ABCD is a rhombus and P Q R and S are the midpoints of the sides ab BC CD and D A respectively show that the quadrilateral pqrs is a rectangle

Answer 1

Given-  ABCD is a rhombus and P, Q, R and S are the mid-points of the sides AB, BC, CD and DA respectively.

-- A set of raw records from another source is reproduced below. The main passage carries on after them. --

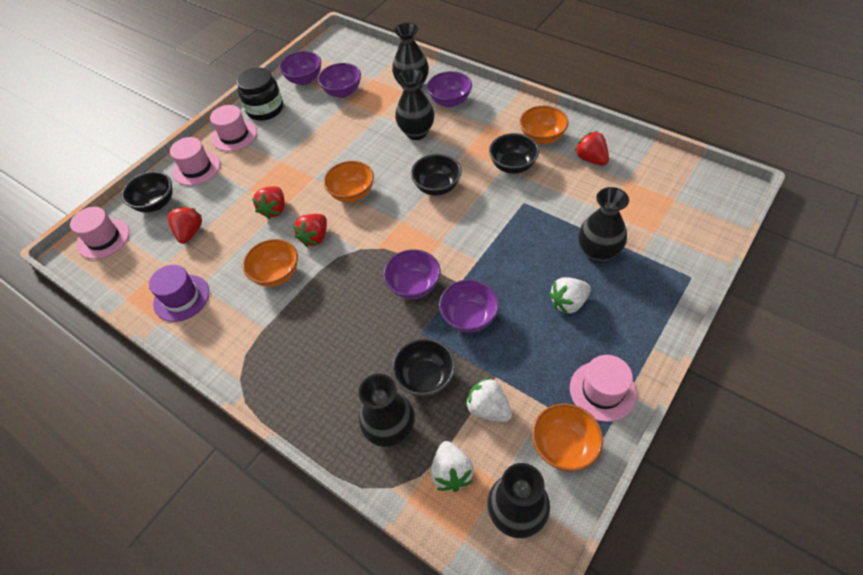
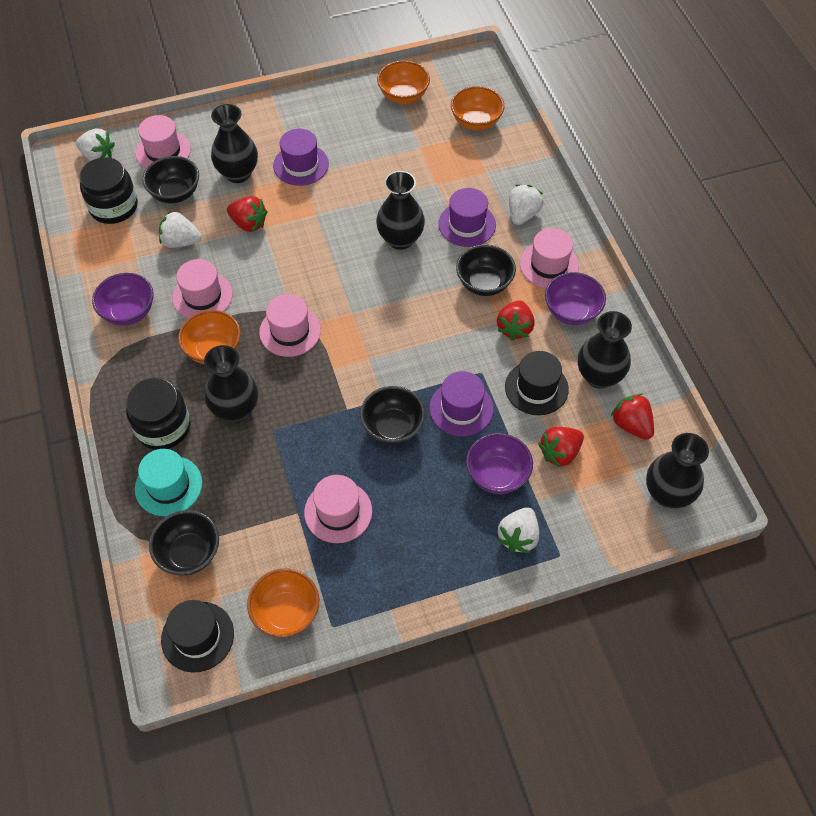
black hat: 0 -> 2
black jar: 1 -> 2
pink hat: 4 -> 5
purple bowl: 5 -> 3
purple hat: 1 -> 3
turquoise hat: 0 -> 1
white strawberry: 3 -> 4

To Prove-PQRS is a rectangle

Construction,
AC and BD are joined.

Proof,
In ΔDRS and ΔBPQ,
DS = BQ (Halves of the opposite sides of the rhombus)
∠SDR = ∠QBP (Opposite angles of the rhombus)
DR = BP (Halves of the opposite sides of the rhombus)
Thus, ΔDRS ≅ ΔBPQ by SAS congruence condition.
RS = PQ by CPCT --- (i)
In ΔQCR and ΔSAP,
RC = PA (Halves of the opposite sides of the rhombus)
∠RCQ = ∠PAS (Opposite angles of the rhombus)
CQ = AS (Halves of the opposite sides of the rhombus)
Thus, ΔQCR ≅ ΔSAP by SAS congruence condition.
RQ = SP by CPCT --- (ii)
Now,
In ΔCDB,
R and Q are the mid points of CD and BC respectively.
⇒ QR || BD  
also,
P and S are the mid points of AD and AB respectively.
⇒ PS || BD
⇒ QR || PS
Thus, PQRS is a parallelogram.
also, ∠PQR = 90° 
Now,
In PQRS,
RS = PQ and RQ = SP from (i) and (ii)
∠Q = 90°
Thus, PQRS is a rectangle.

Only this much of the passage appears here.